The appointments, combined with retirement from the Central Committee on Sunday of every prominent hard-line critic of Deng’s policies, mean that advocates of market-oriented reforms are in control of the Chinese Communist Party.

“In addition to laying a theoretical foundation for its basic line, the 13th National Congress of the Chinese Communist Party has created a new leading nucleus characterized by its relative youth and knowledge and a firmness in pushing the policy of reform and opening to the outside world,” the official New China News Agency commented Monday evening.

The average age of the Standing Committee, the core of party power, dropped from 77 to 64.

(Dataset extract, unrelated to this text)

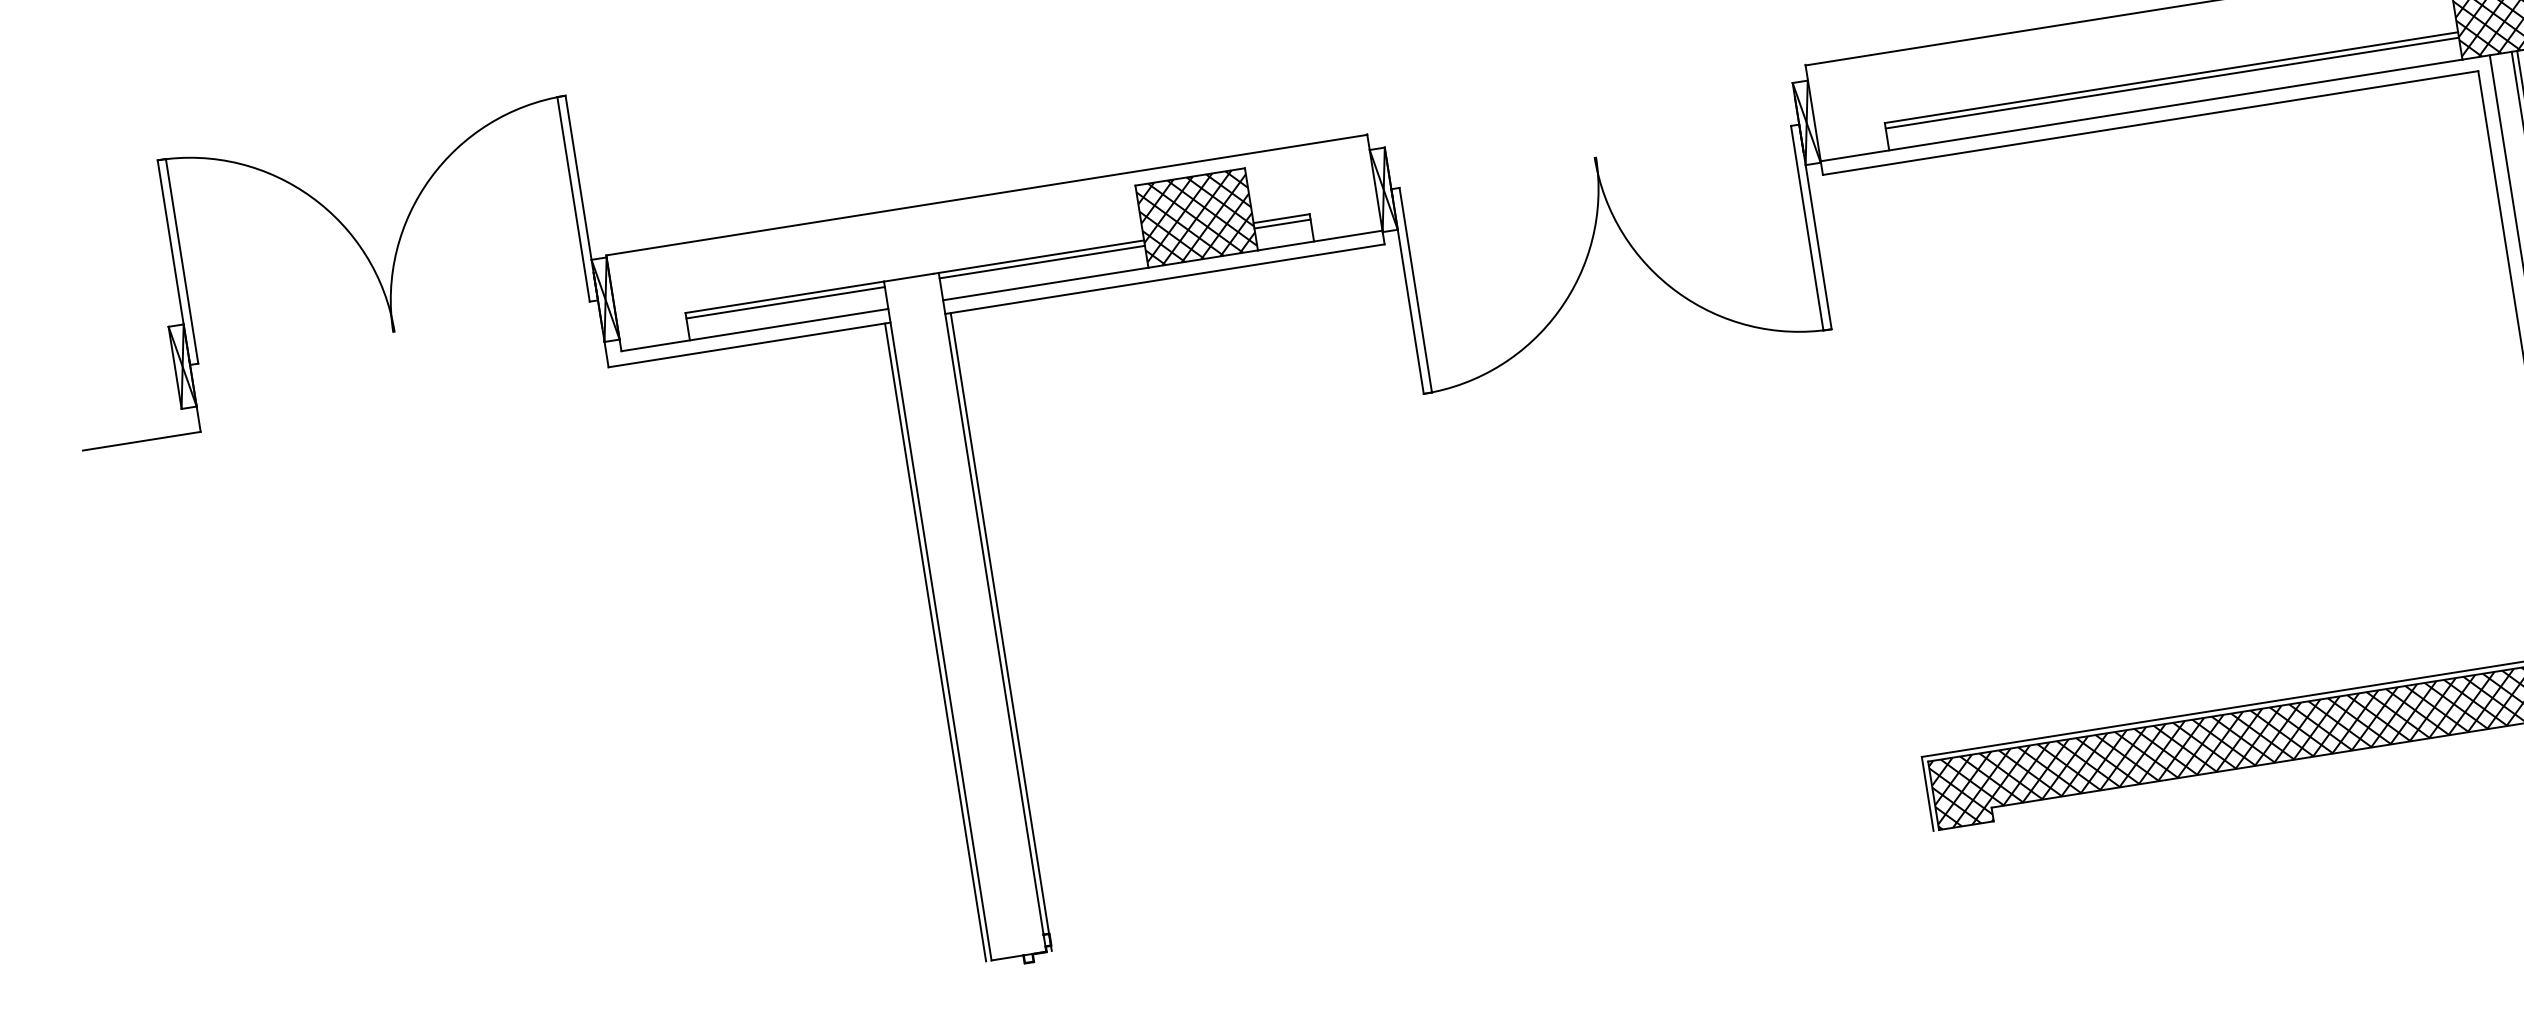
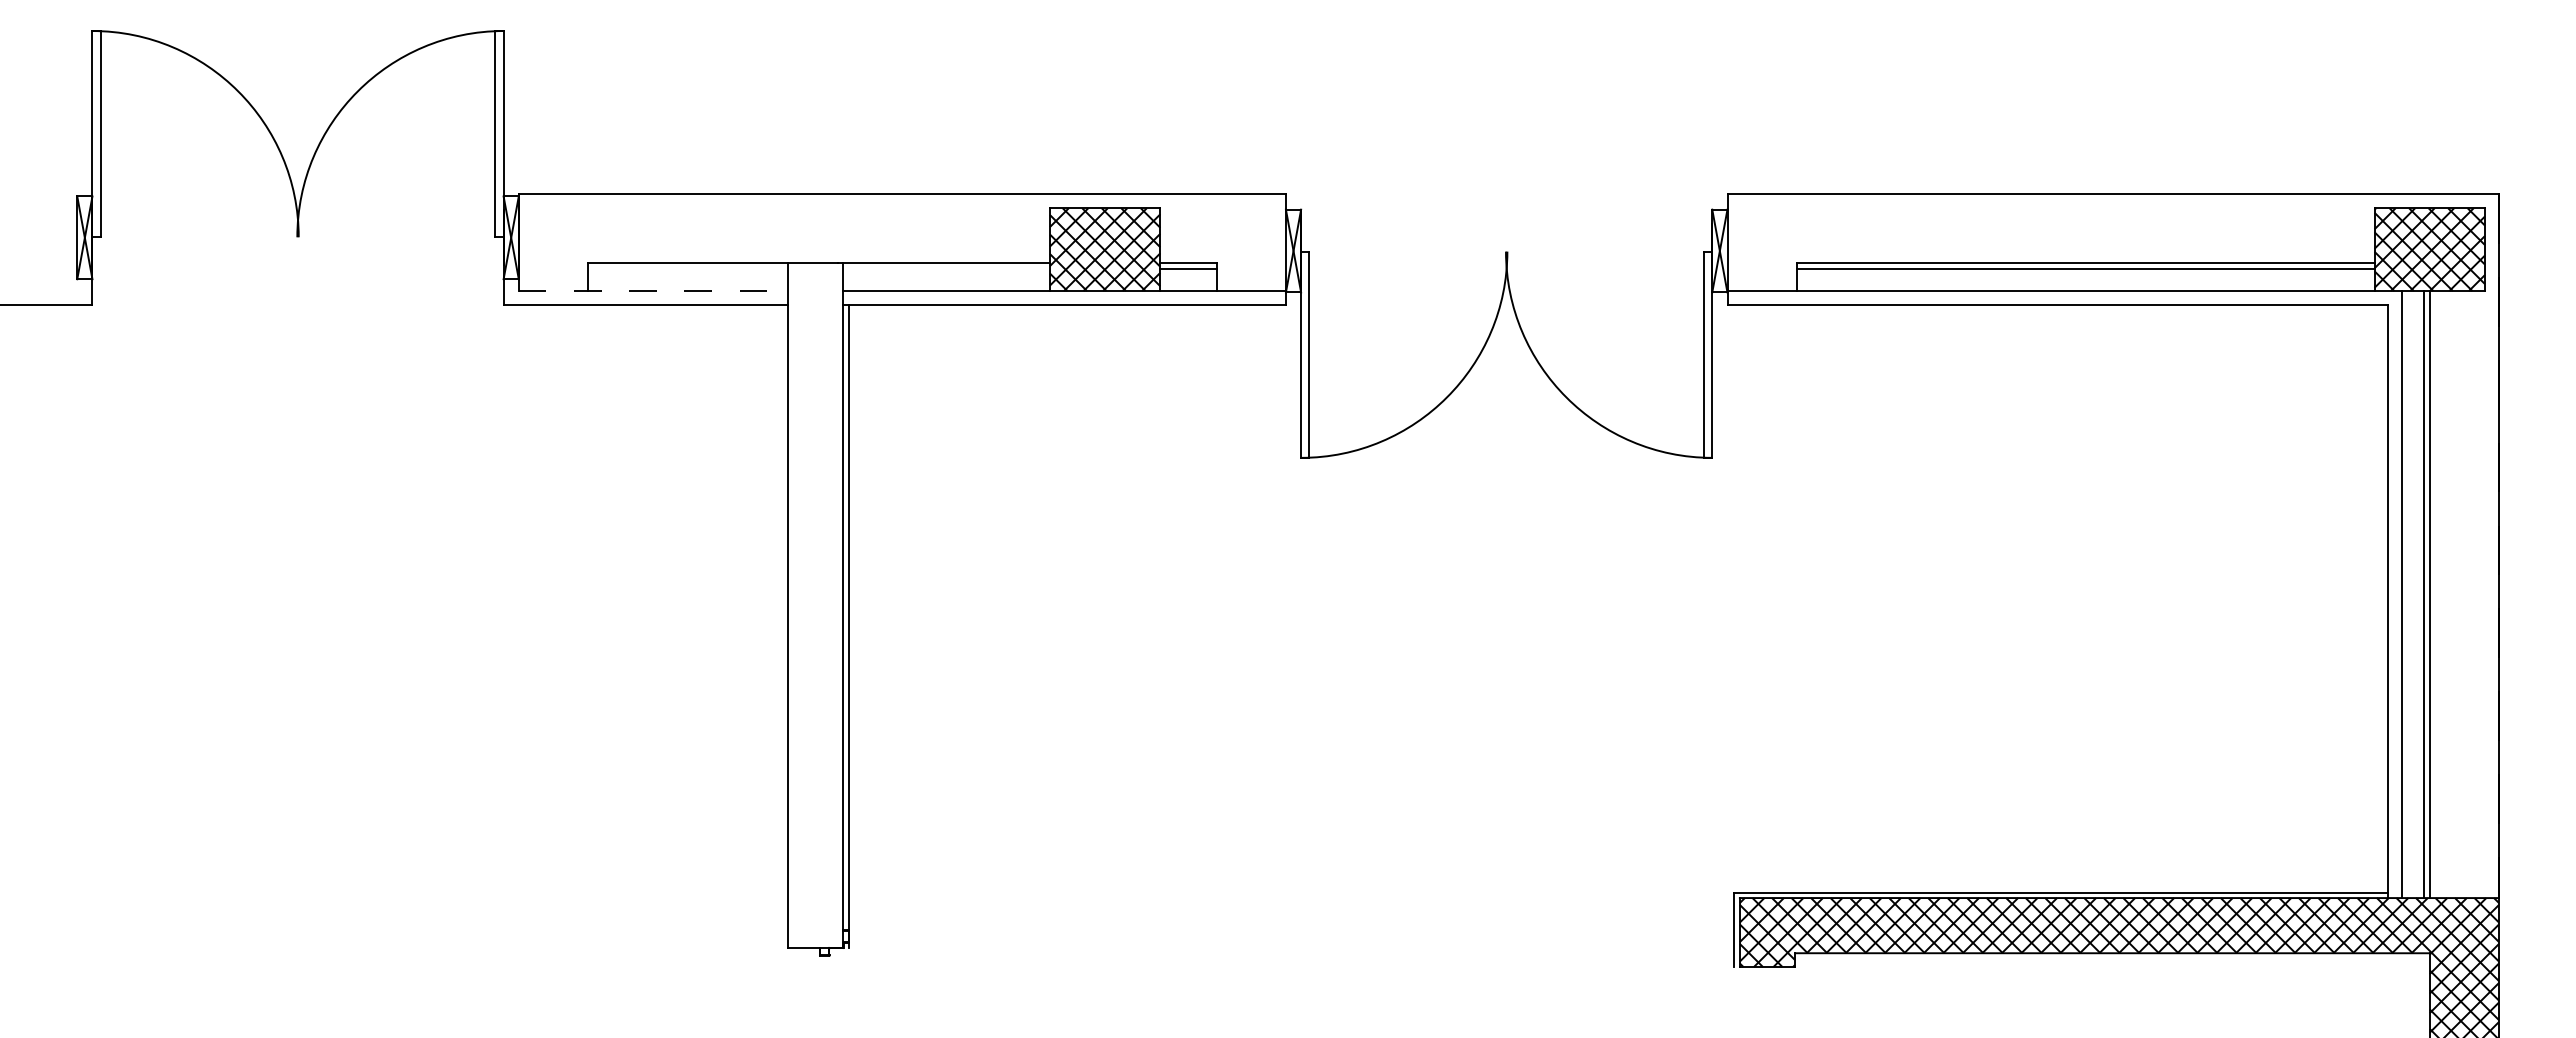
line: (1042, 261) -> (946, 268), removed
line: (785, 302) -> (687, 268), removed
line: (755, 329) -> (653, 290), solid -> dashed
line: (935, 641) -> (782, 625), removed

The incoming Standing Committee immediately demonstrated a dramatic new style by appearing Monday afternoon at a reception in the Great Hall of the People for about 400 Chinese and foreign journalists covering the party congress.

With television cameras rolling and tables of food and drink providing the only barrier between reporters and China’s top leaders, Zhao and his colleagues spent an hour slowly circling the room and fielding questions. Zhao’s comments were translated into English and read over a loudspeaker. The other leaders talked quietly with reporters.

Zhao, wearing a dark blue double-breasted suit and red tie, said his Western-style attire was made in China, and he jokingly urged the reporters to publicize that fact in order to promote more trade for China.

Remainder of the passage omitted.